En defensa de Google

Nadie da duros a pesetas. Ni siquiera Google. La semana pasada, el buscador presentó en sociedad GMail, su nuevo servicio de correo electrónico. Toda una revolución: su giga de almacenamiento permite guardar mucho más que los mensajes de un año. Y de dos. Proporciona, aproximadamente, 500 veces más espacio que una cuenta de Hotmail y 250 veces que una de Yahoo!
 
No todo en GMail es cuestión de espacio. El servicio permitirá localizar un mensaje redactado años atrás con la misma facilidad que se encuentra una página web en Google. Casi todo son virtudes.
 
Casi todo, porque los temores sobre GMail superan estos días las alabanzas. La compañía ya advertido de que insertará publicidad en los mensajes entrantes del usuario. Diversos colectivos han puesto el grito en el cielo con parte de razón.

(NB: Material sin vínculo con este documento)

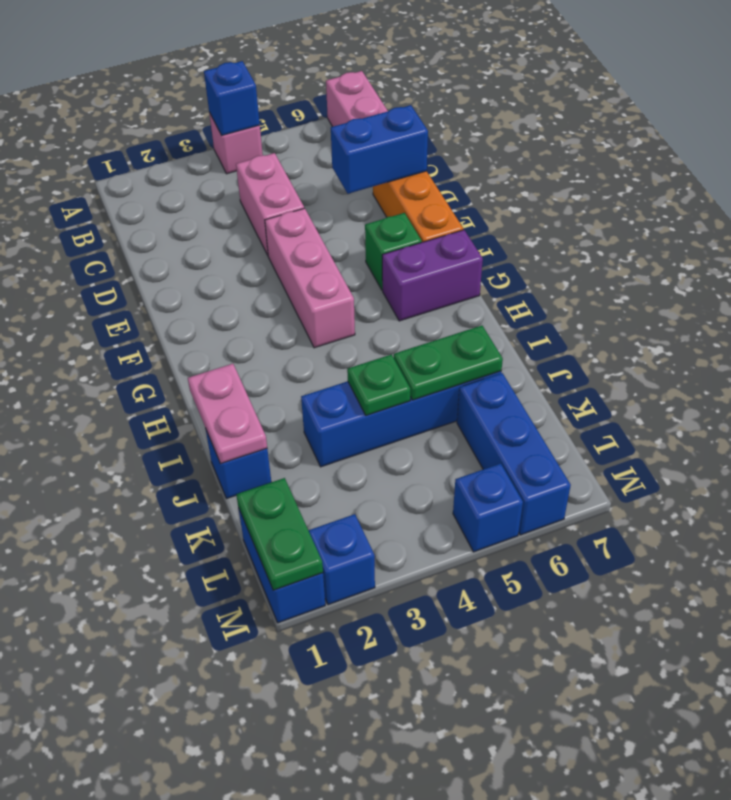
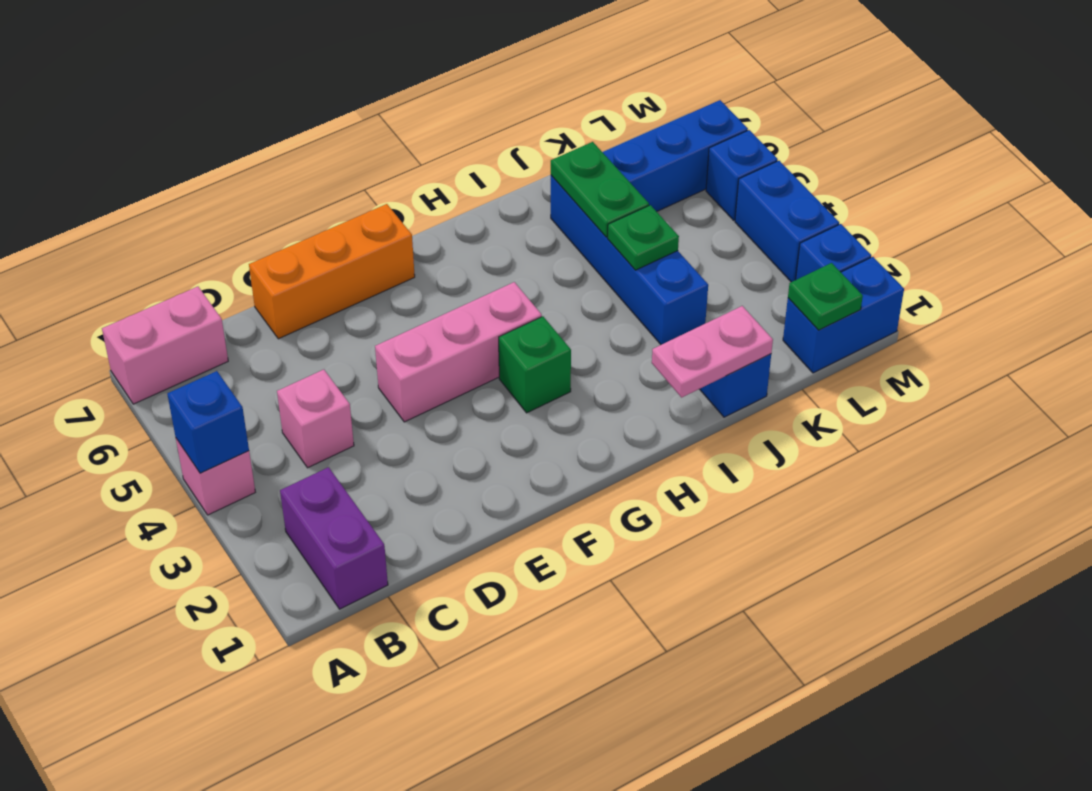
pink brick C4:D4 level 1 -> pink brick C4 level 1
blue brick D6:D7 level 2 -> blue brick M3:M4 level 1
green brick F6 level 1 -> green brick G3 level 1
purple brick G6:G7 level 1 -> purple brick B1:B2 level 1
green plate L1:M1 level 2 -> green plate L1 level 2

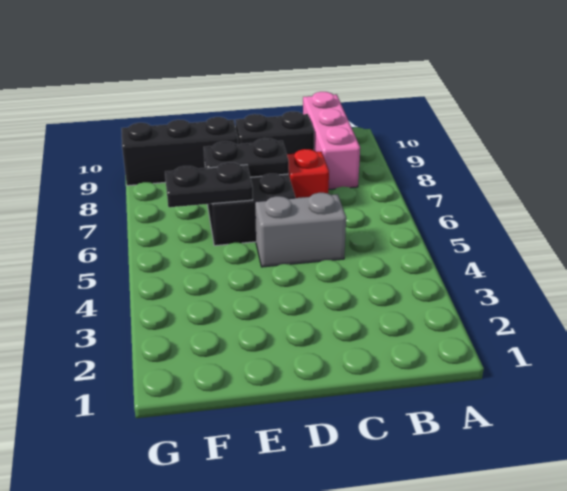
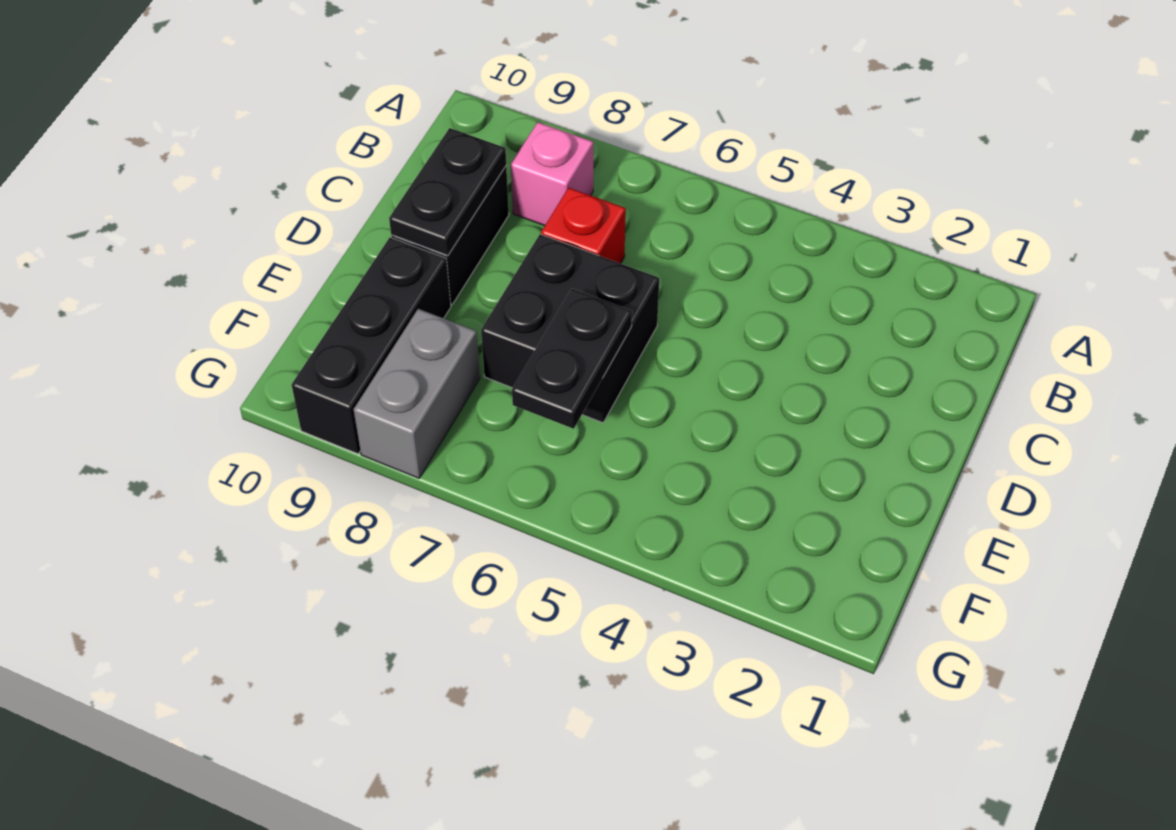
pink brick B8:B10 level 1 -> pink brick B8 level 1
grey brick C5:D5 level 1 -> grey brick F8:G8 level 1
black plate D7:E7 level 2 -> black plate C9:D9 level 2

A su juicio, la medida de Google supone la violación de la Ley de Privacidad en las Comunicaciones Electrónicas, que prohíbe a los proveedores de Internet monitorizar las comunicaciones individuales a menos que existan razones concretas que lo motiven. Obviamente, insertar publicidad no es una de ellas. Por su lado, el grupo de derechos humanos Privacy International ha presentado una queja ante las autoridades británicas por el mismo motivo.
 
No es un plato de gusto que un robot rastree nuestros correos electrónicos, pero sí que GMail regale el dichoso giga. La polémica no es tanto porque Google inserte anuncios –Yahoo! ya lo hace en cada uno de los mensajes que se envían desde su webmail- sino porque un robot leerá nuestras cartas electrónicas. Al margen de que muchas veces esa publicidad pueda resultar útil al internauta, la vulneración de nuestra privacidad no debe inquietarnos más que otros programas espía que pululan por la Red sin que arrecien las quejas.
 
Es extraño cómo se muestran tantas reticencias ante la llegada de GMail y muy pocos cuestionan a Carnivore, la tecnología utilizada por el FBI para rastrear los correos electrónicos y la web en busca de pistas que conduzcan a la localización de ciberterroristas. Saco en el que, a priori y por desgracia, entramos todos. El secretismo sobre Carnivore multiplica la desconfianza. Una de las últimas noticias sobre su existencia se remonta a fechas posteriores al 11-S. Entonces, el FBI solicitó a los proveedores de acceso a Internet que instalasen este sistema de espionaje de la Red. Nada menos que Microsoft accedió a la petición, y reconoció colaborar con la agencia estadounidense monotorizando su servicio Hotmail en busca de mensajes que contuvieran palabras o estuvieran escritos en idiomas sospechosos. La diferencia, por tanto, es que en GMail el mensaje lo lee un robot de Google y en Hotmail uno del FBI.
 
Y si Carnivore fuera poco, igual de susceptibilidad genera Magic Lantern, un software utilizado por el FBI que facilita contraseñas para leer correos electrónicos y documentos encriptados. O Echelon, un sistema de espionaje capaz de interceptar comunicaciones vía satélite.
 
Son tres ejemplos de lo que se conoce. De lo que se desconoce mejor ni pensar. Tal y como está el patio, que Google rastree nuestros mensajes es algo que sólo añade un argumento más a los que definen de entelequia la existencia de privacidad en Internet. Por supuesto sería mejor que GMail estuviera limpio de publicidad, garantizara la privacidad y, por qué no, en vez de un giga ofreciera cinco. Pero no puede ser.
 
Pocos de los detractores de GMail olvidan otra cuestión, tal vez la más importante: su uso no es obligatorio. Quien fije la salvaguarda de su privacidad como una prioridad incuestionable sólo tendrá que ignorar el correo de Google. Así de simple. Y el resto a inundar su buzón de correo.